This study examines how effectively widely used offline information retrieval (IR) metrics reflect changes in online performance. As offline evaluation plays a central role in model development, understanding its alignment with user‑oriented signals is essential. Using 52 diverse ranking pipelines and approximately 2,000 queries from the MS MARCO DL19 and DL20 benchmarks, we analyze the sensitivity of five offline metrics: Precision@10, Recall@10, MAP, MRR, and NDCG@10, to five simulated online metrics: CTR, SSR, ZRR, ADT, and SAR. Sensitivity is quantified through slope-based analysis, and alignment is assessed using the Pearson correlation coefficient.
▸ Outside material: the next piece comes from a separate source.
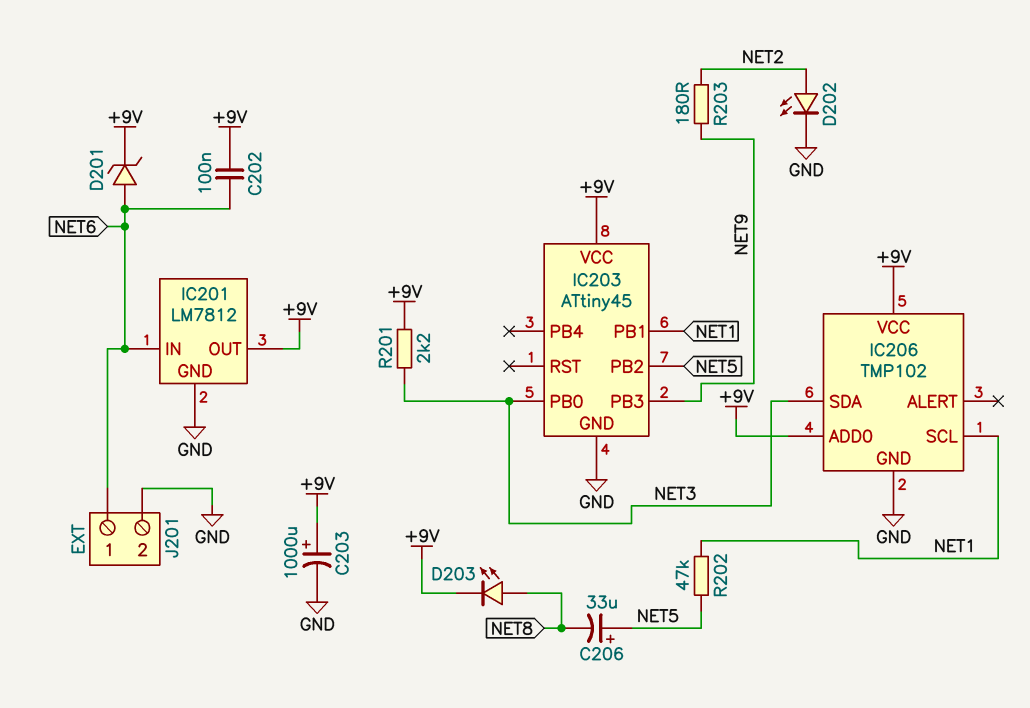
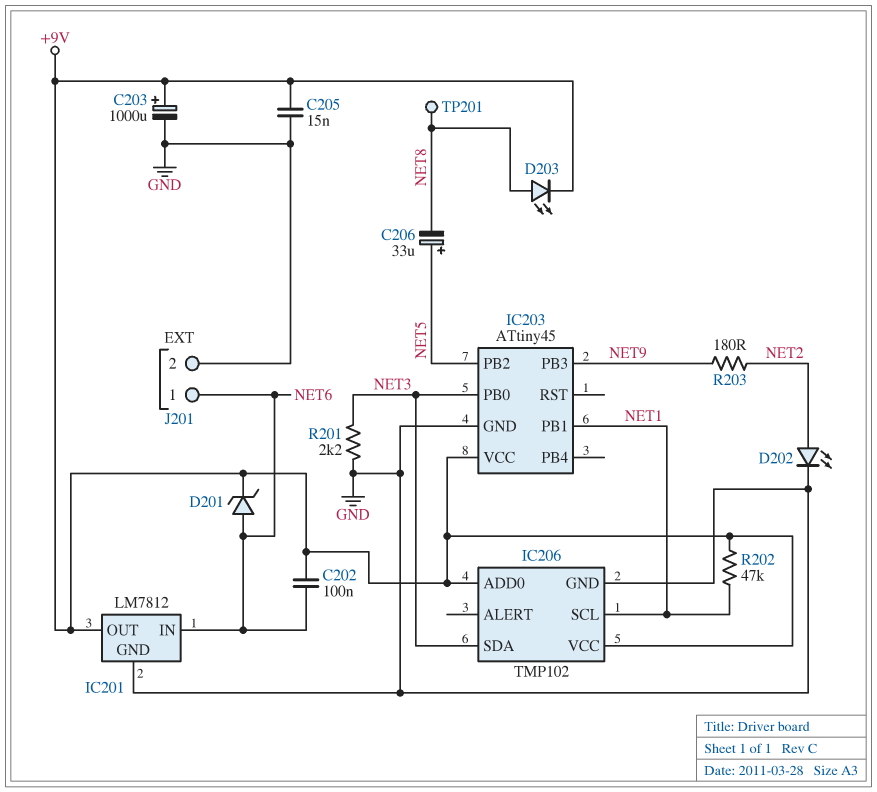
C205: none -> 15nF (+9V, GND)
R201: 2.2k (+9V, NET3) -> 2.2k (GND, NET3)
R202: 47k (NET1, NET5) -> 47k (+9V, NET1)
TP201: none -> test point (NET8)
Our results show that NDCG@10 and Recall@10 are the most sensitive offline metrics across multiple online behaviors, while Precision@10 consistently exhibits low sensitivity. Furthermore, we demonstrate that sensitivity and alignment capture complementary aspects of offline–online relationships: some metric pairs show strong responsiveness but weak linear consistency. Overall, this study provides a detailed and reproducible evaluation of how offline metrics behave in relation to simulated online performance, offering practical guidance for selecting offline metrics that better reflect user-centric outcomes.

https://github.com/AinzOoalGown123/Metric-Sensitivity-Analysis

Files

CSE3000_Final_Paper.pdf
(pdf | 4.59 Mb)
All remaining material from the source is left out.